Breyer, who is celebrating his 15th year at Vanderbilt, received his B.S. in Microbiology from the University of Michigan (also Youmans alma mater) and received his Ph.D. in Biochemistry from the Massachusetts Institute of Technology.

“This is a well-deserved recognition of his many long term contributions to the Division of Nephrology and to the Vanderbilt scientific community,” said Ray Harris, M.D., chief of the Division of Nephrology.

Youmans conducted nutrition surveys in Williamson County in the late 1930s and published “Nutritional Deficiencies,” a book for medical students, in 1941.

During World War II he served as director of the Nutrition Division for the Office of the Surgeon General. After the war he initiated nutrition survey work in developing countries for the Interdepartmental Committee on Nutrition for National Defense.

“I trained in a graduate school that didn't have a medical school so it is really an honor to receive a professorship like this, especially to have one named after the dean of this medical school,” Breyer said.

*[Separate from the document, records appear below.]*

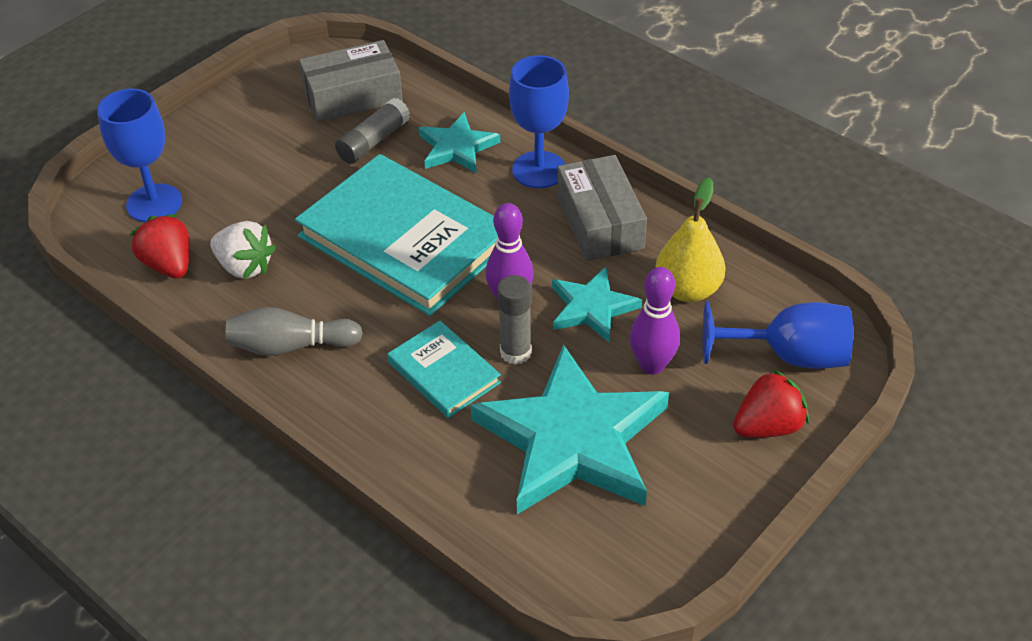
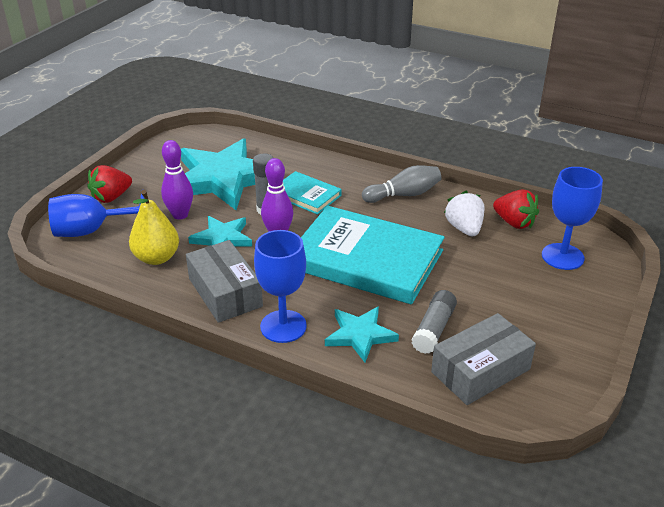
camera: 165 degrees right, 10 degrees down
(244, 267) = (464, 229): white strawberry -> white strawberry turned 60 degrees clockwise

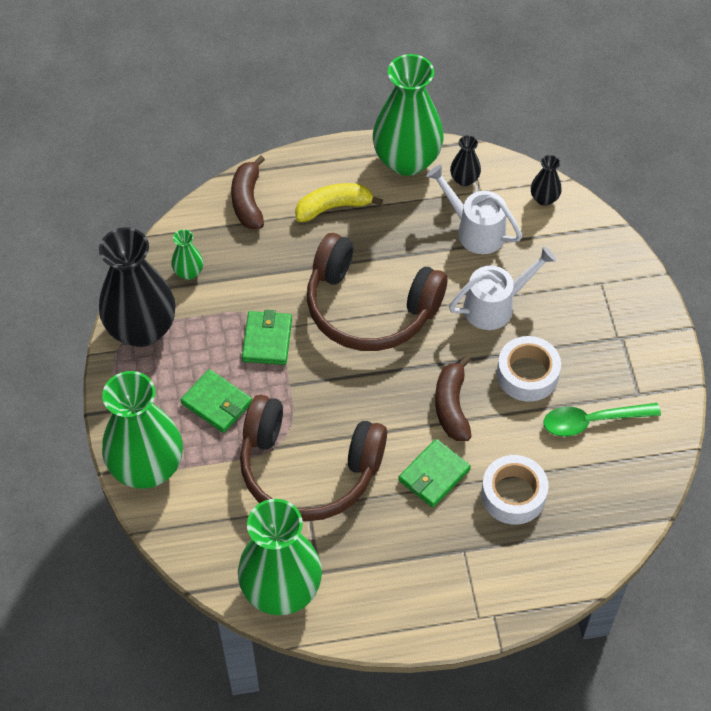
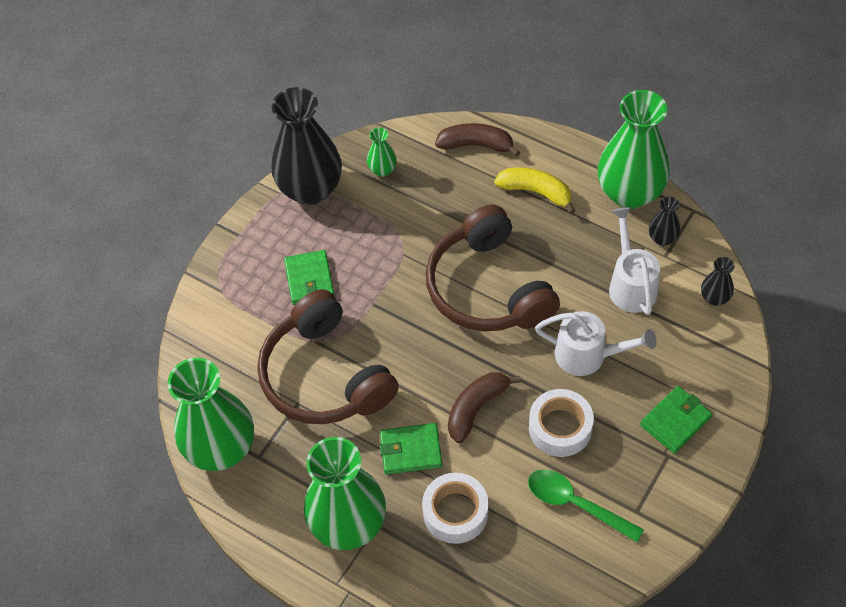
camera: 45 degrees right, 0 degrees up
(147, 467) = (219, 291): green vase -> green vase (348, 524)
(248, 201) = (476, 145): brown banana -> brown banana turned 60 degrees clockwise
(267, 340) = (389, 258): green wallet -> green wallet (675, 421)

“I think it speaks to the support I have received over the years from Dr. Eric Neilson, Dr. Ray Harris, Dr. John Oates, Dean Gabbe, and Dr. Harry Jacobson. They mentored me along in my medical education since I came out of a very basic science background.”

Breyer, who had been working at the Pasteur Institute in Paris, hadn't considered a career in medicine until he vacationed to Nashville to visit older brother Matthew Breyer, M.D., a professor of Medicine, and Molecular Physiology and Biophysics who came to Vanderbilt in 1985.

“It was really one of those twists in life,” Breyer said. “I never would have guessed that I would have been here, and it has worked out to be one of the best decisions I ever made.”

Breyer's lab specializes in basic pharmacology and works in collaboration with physician scientists in medicine to determine how prostaglandin receptors interact with a number of disease systems.

“This professorship will allow me to take a few more risks than I could normally,” he said.

“It allows me to provide the resources to expand my research into new areas and to make inroads into important areas of eicosanoid pharmacology that I was unable to undertake previously.”